Murillo Bertolini 30/12/2023
História forte e impactante sobre abuso infantil
"Batman: Gritos na Noite" é uma história difícil, pesada e densa sobre um dos maiores crimes que se pode cometer: abuso infantil.
A HQ que não era relançada há 30 anos finalmente ganha uma nova edição para apresentar a novos leitores uma das histórias mais densas do homem-morcego. Em Gritos na Noite, Archi Goodwin e Scott Hampton trazem um trabalho artístico belíssimo, tanto estaticamente como narrativamente, trazendo uma história simples e poderosa sobre um tema sensibilíssimo.
Na história vemos os protagonistas Batman e Gordon relatarem uma série de assassinatos suspeitos que ao fim ligam todos ao mesmo tema, o abuso contra crianças.

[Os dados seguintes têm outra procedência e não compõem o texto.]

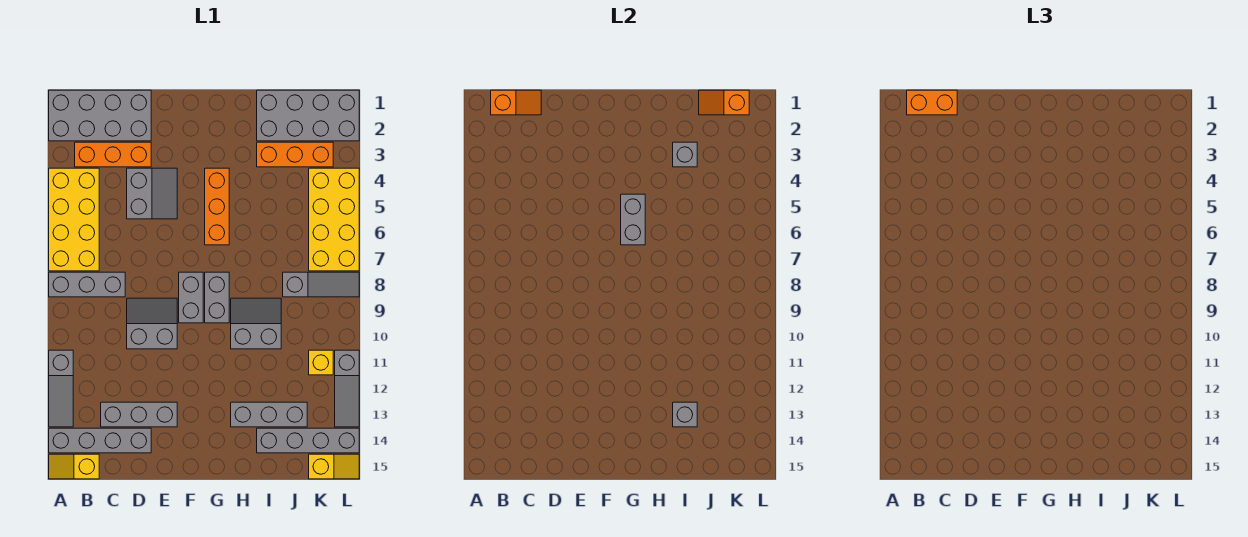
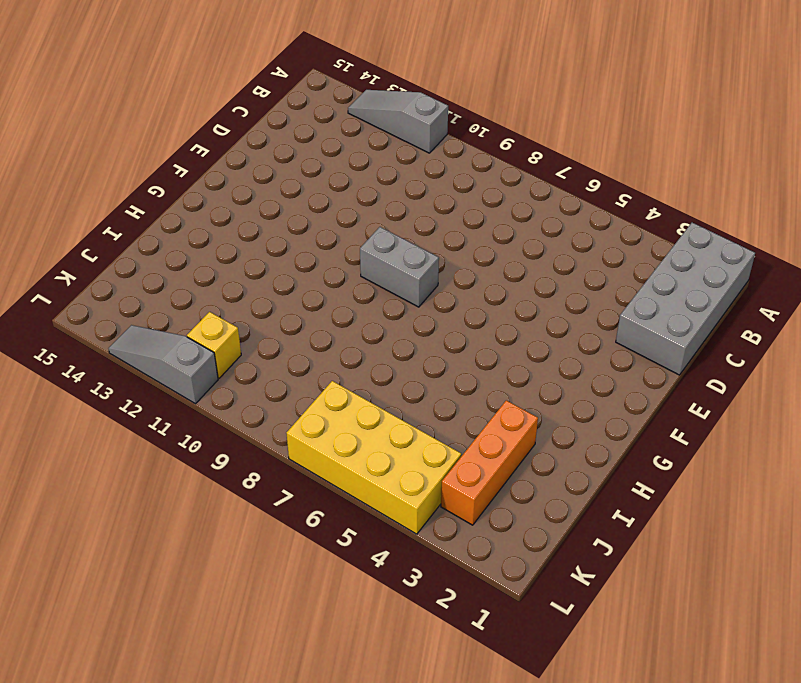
none -> yellow brick A4:B7 level 1
none -> grey brick A8:C8 level 1
none -> grey brick A14:D14 level 1

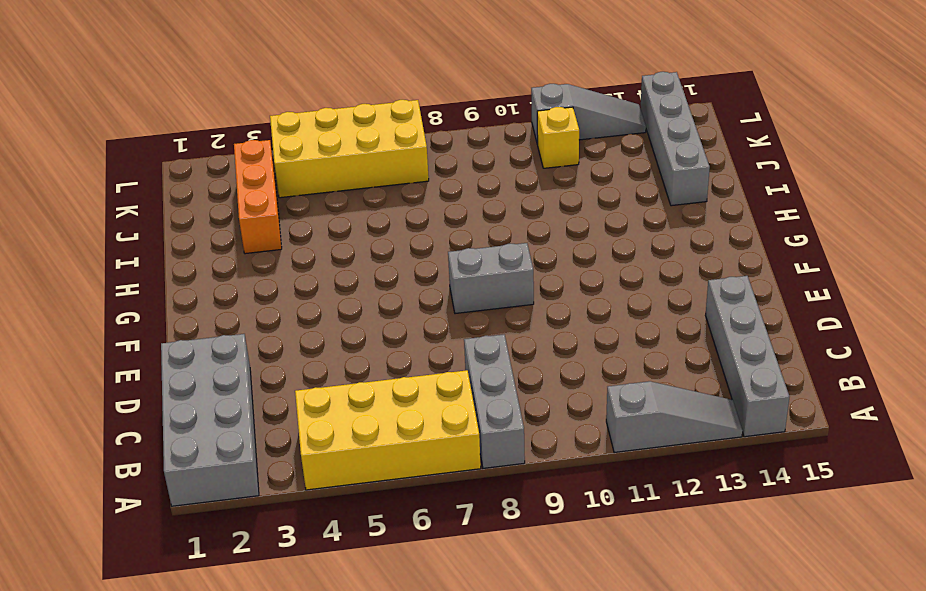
none -> yellow slope A15:B15 level 1 top B
none -> orange brick B3:D3 level 1
none -> grey brick C13:E13 level 1

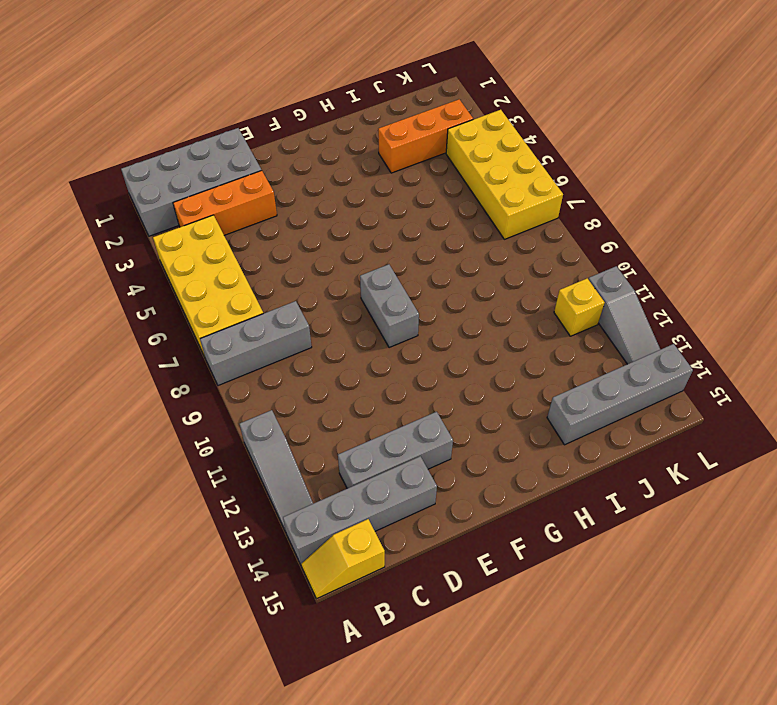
none -> grey slope D4:E5 level 1 top D
none -> grey slope D9:E10 level 1 top 10
none -> orange brick G4:G6 level 1

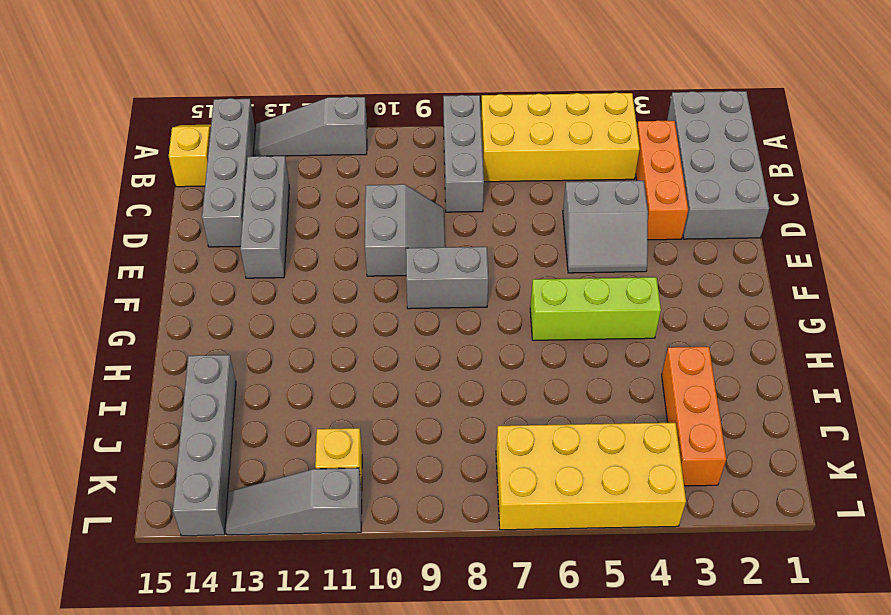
lime brick G4:G6 level 1 -> orange brick G4:G6 level 1
none -> grey brick G8:G9 level 1
none -> grey slope H9:I10 level 1 top 10
none -> grey brick H13:J13 level 1

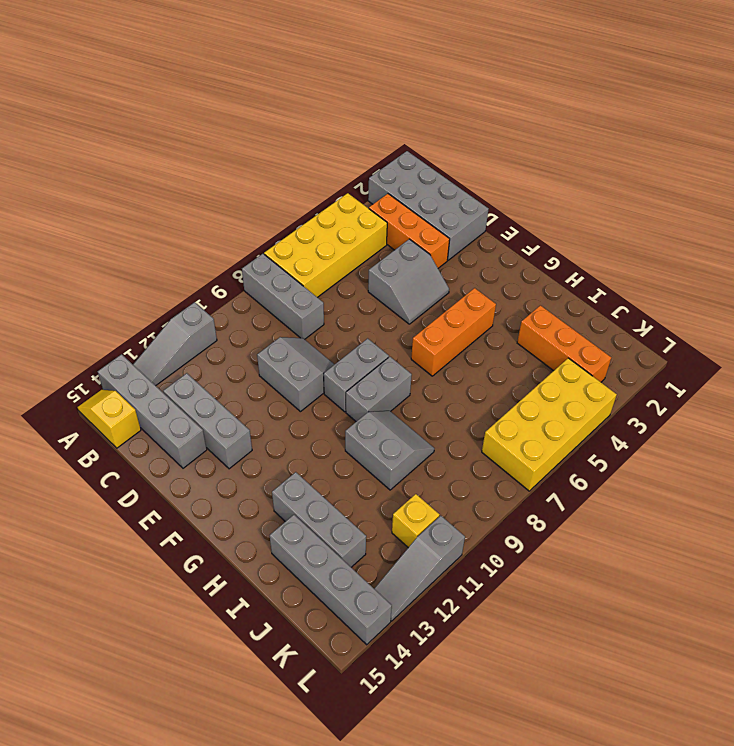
none -> grey brick I1:L2 level 1
none -> grey slope J8:L8 level 1 top J
none -> yellow slope K15:L15 level 1 top K

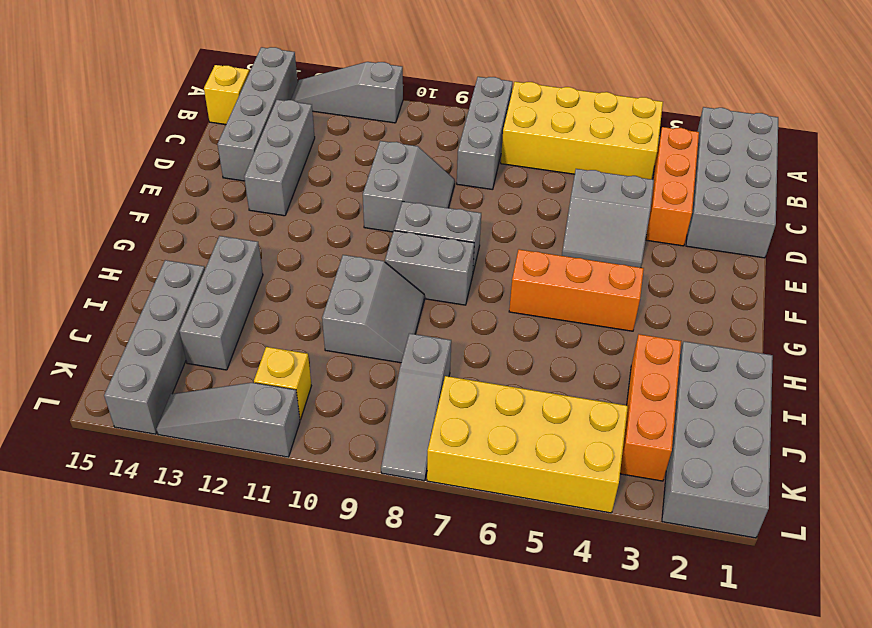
none -> yellow slope K15:L15 level 1 top K
none -> orange slope B1:C1 level 2 top B
none -> grey brick G5:G6 level 2

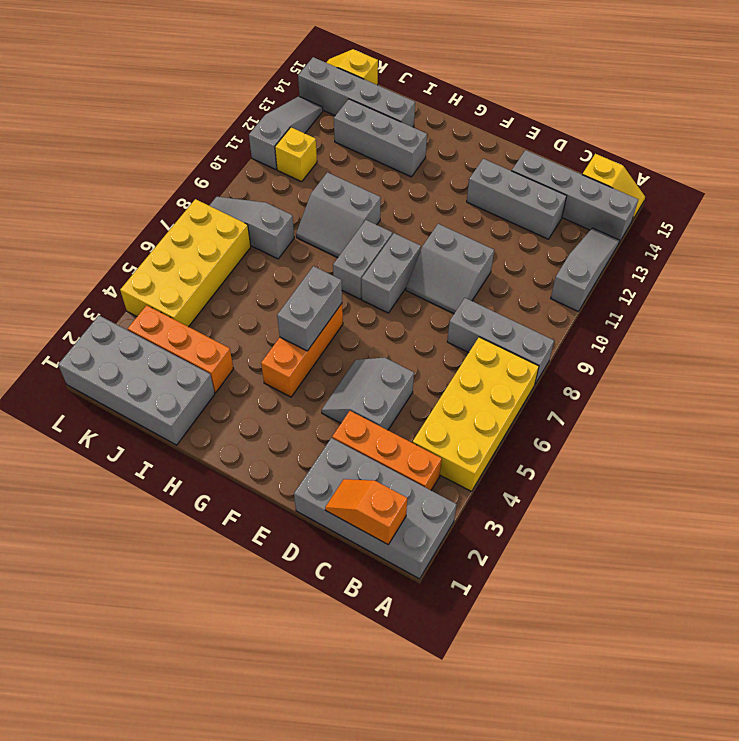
none -> grey brick I3 level 2
none -> grey brick I13 level 2
none -> orange slope J1:K1 level 2 top K

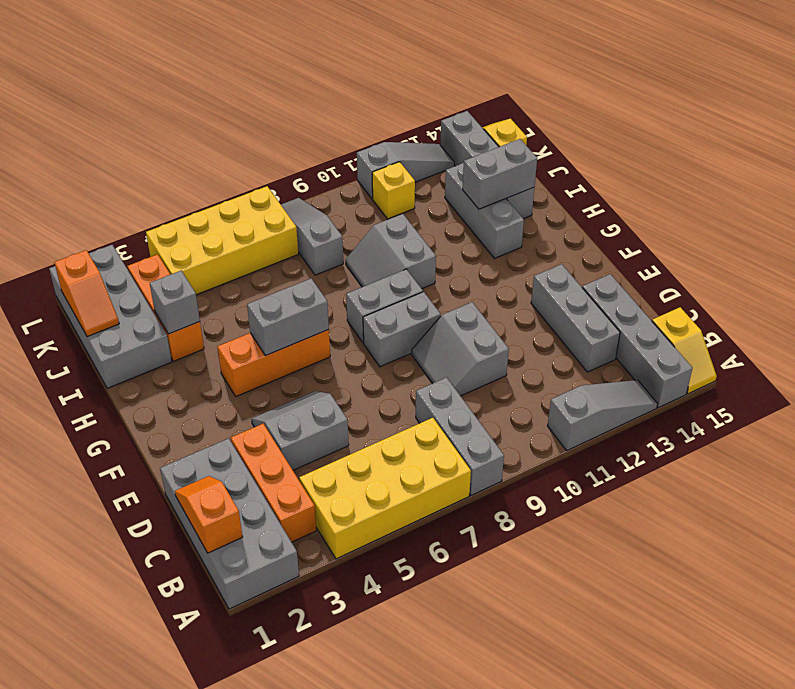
grey brick I13:I14 level 2 -> grey brick I13 level 2
none -> orange brick B1:C1 level 3

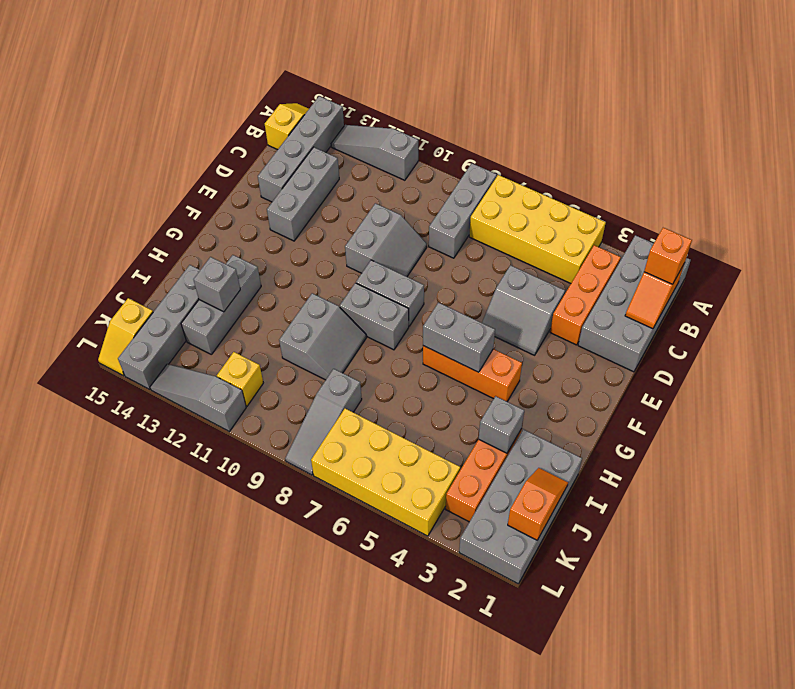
orange brick B1 level 3 -> orange brick B1:C1 level 3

Um dos principais trunfos do roteiro é, além de tratar do tema central, é o paralelo que ele estabelece com os personagens principais. Bruce sofreu de uma extrema violência quando criança ao ver seus pais sendo assassinados em sua frente, e os "Gritos" que ele ouve toda vez que põe a cabeça no travesseiro e se sente só, não são por acaso. Além disso, a conexão da história fica ainda mais forte na figura de Gordon, que sofreu violência quando criança de seu pai, e inconscientemente reproduz a mesma violência contra sua família, em especial com seu filho James, representando o ciclo eterno de vítima e abusador apresentado e explorado na trama.
O tema principal é tratado de maneira sutil mas poderosa, tomando todo o cuidado de retratar o impacto que tias situações tem nas crianças. Aqui o destaque é o momento em que Bruce, ao se aproximar da garotinha traumatizada, retira sua máscara com o objetivo de não assustá-la, tornando-se mais humano, tanto para a vítima, quanto para si mesmo. O trabalho de Scott Hampton é sensacional, seja nas aquarelas sombrias e escuras, seja no jogo de luzes que é empregado na narrativa durante os momentos em que a trama precisa.
Na leitura da história só fico com um ponto negativo, que é justamente a motivação do assassino serial. Na trama, é colocado que o psicólogo que acompanha um batalhão de missões especiais tem uma empatia exacerbada pelos outros, chegando a níveis paranormais. Isso acaba se tornando um problema quando ele presencia o horror da guerra na pele de crianças que foram dizimadas, e passa a insconcientemente ser um empata infantil, ouvindo "Gritos na Noite" daquelas que mais necessitam. Apesar de bem construída a figura do assassino e seus dilemas, ao meu ver a adição da paranormalidade na história destoa um pouco do caráter real e terreno que a história vinha construindo, mesmo que funcione durante a leitura.
Como um todo, Gritos na Noite é uma história poderosa, que não apenas trata de um tema muito sensível e relevante, mas também desenvolve personagens de maneira interessantíssima, seja com Gordon aceitando seus problemas e incapacidade no relacionamento, seja com Batman se vendo como uma figura solitária na sua eterna batalha pela justiça. Grande história!